Should the ultra-rich be taxed again? If the government continues to rule out tax increases targeted at the largest estates, the Institute of Public Policy (IPP) came on Tuesday, June 6, to kick the anthill. A few days after the economist Jean Pisani-Ferry suggested temporarily reintroducing a form of wealth tax to finance the ecological transition, the IPP has just thrown a new stone in the garden of the executive, who is splint, since the arrival of Emmanuel Macron at the Élysée in 2017, to reduce the tax burden.

Admittedly, the four authors of this note, who used data from 2016, recognize that the taxes of the overwhelming majority of French taxpayers are proportionate to their income. On the other hand, they find “a strong regressivity of the overall tax rate” once the threshold of the 0.1% richest French people is crossed.

These 37,800 wealthiest French households, who receive more than 627,000 euros annually, have an overall tax rate of 46%. But this rate decreases as the income of these ultra-rich increases, until it drops to 26% for the 75 wealthiest tax households. A particularity which is explained by the nature of the income of the wealthiest French people, who are often paid with the undistributed profits of their companies, subject to a tax rate more advantageous than salaries or income from assets.

Éric Coquerel, LFI Chairman of the National Assembly’s Finance Committee, was quick to react: “It’s now proven, billionaires pay almost no tax. ” Immediately corrected by the entourage of the Minister of the Economy, Bruno Le Maire, who again closes the door to any return of a wealth tax (ISF): “The note confirms the strong progressiveness of the tax in France. »

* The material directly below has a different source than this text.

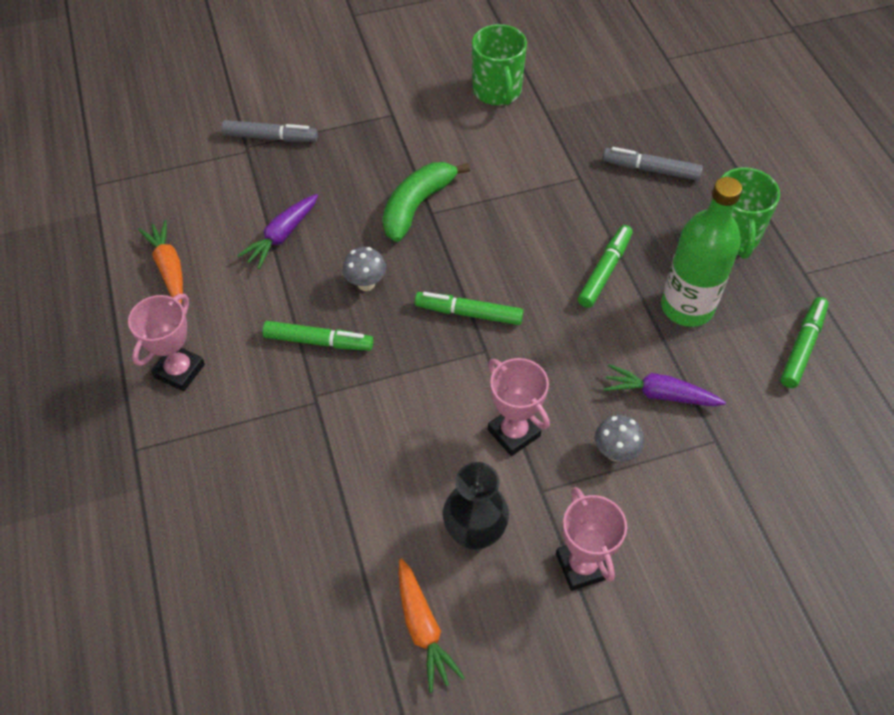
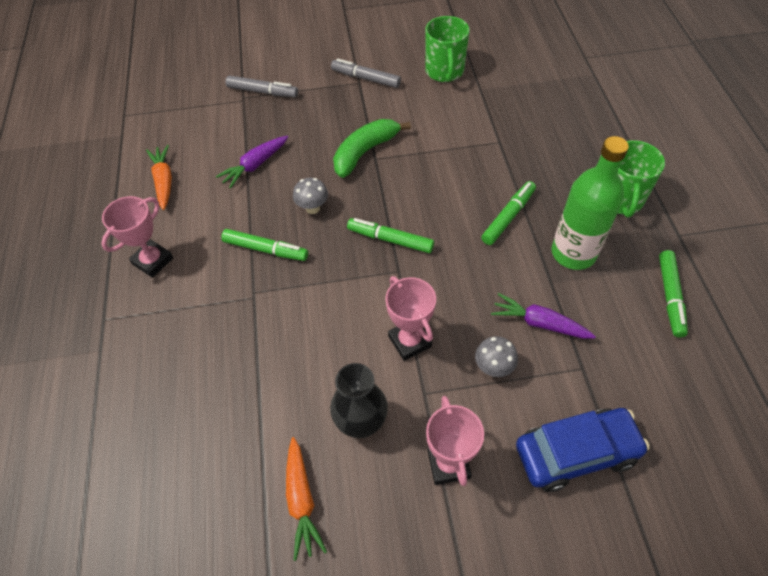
camera: 10 degrees right, 0 degrees up
(651, 169) = (559, 140): grey marker -> grey marker (366, 78)
(721, 536) = (576, 453): none -> blue car
(802, 347) = (670, 296): green marker -> green marker turned 150 degrees clockwise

In a context where rating agencies closely monitor French public finances, and where the State is still trying to find ways to finance the greening of the economy, tax issues are watched like milk on fire by the executive.

In this same note, the IPP dismisses the very controversial track of a reintroduction of the ISF, deemed ineffective in capturing the share of income from the wealthiest households that escapes tax. But he suggests subjecting the undistributed profits of holding companies to income tax, a proposal taken up by Éric Coquerel.

With a tax rate as low as 15%, “the constraint does not really bite”, relativizes Arthur Guillouzouic, co-author of the IPP study.

The government’s cautious reaction to this study is reminiscent of the attitude it adopted at the end of May when the Pisani-Ferry report was published. “We will not raise taxes. We do not think that a new tax, a new tax is the solution” to find the tens of billions of euros needed to finance the ecological transition, then hammered Bruno Le Maire, in response to the proposal for an exceptional tax on the financial assets of the wealthiest French people.

Based on 2016 data provided by Bercy, the “only currently available” according to the IPP, the note does not take into account the tax reforms that have taken place since: replacement of the ISF by the property wealth tax, introduction of a flat-rate levy of 30% on capital income or reduction from 33.3% to 25% of the corporate tax rate (IS).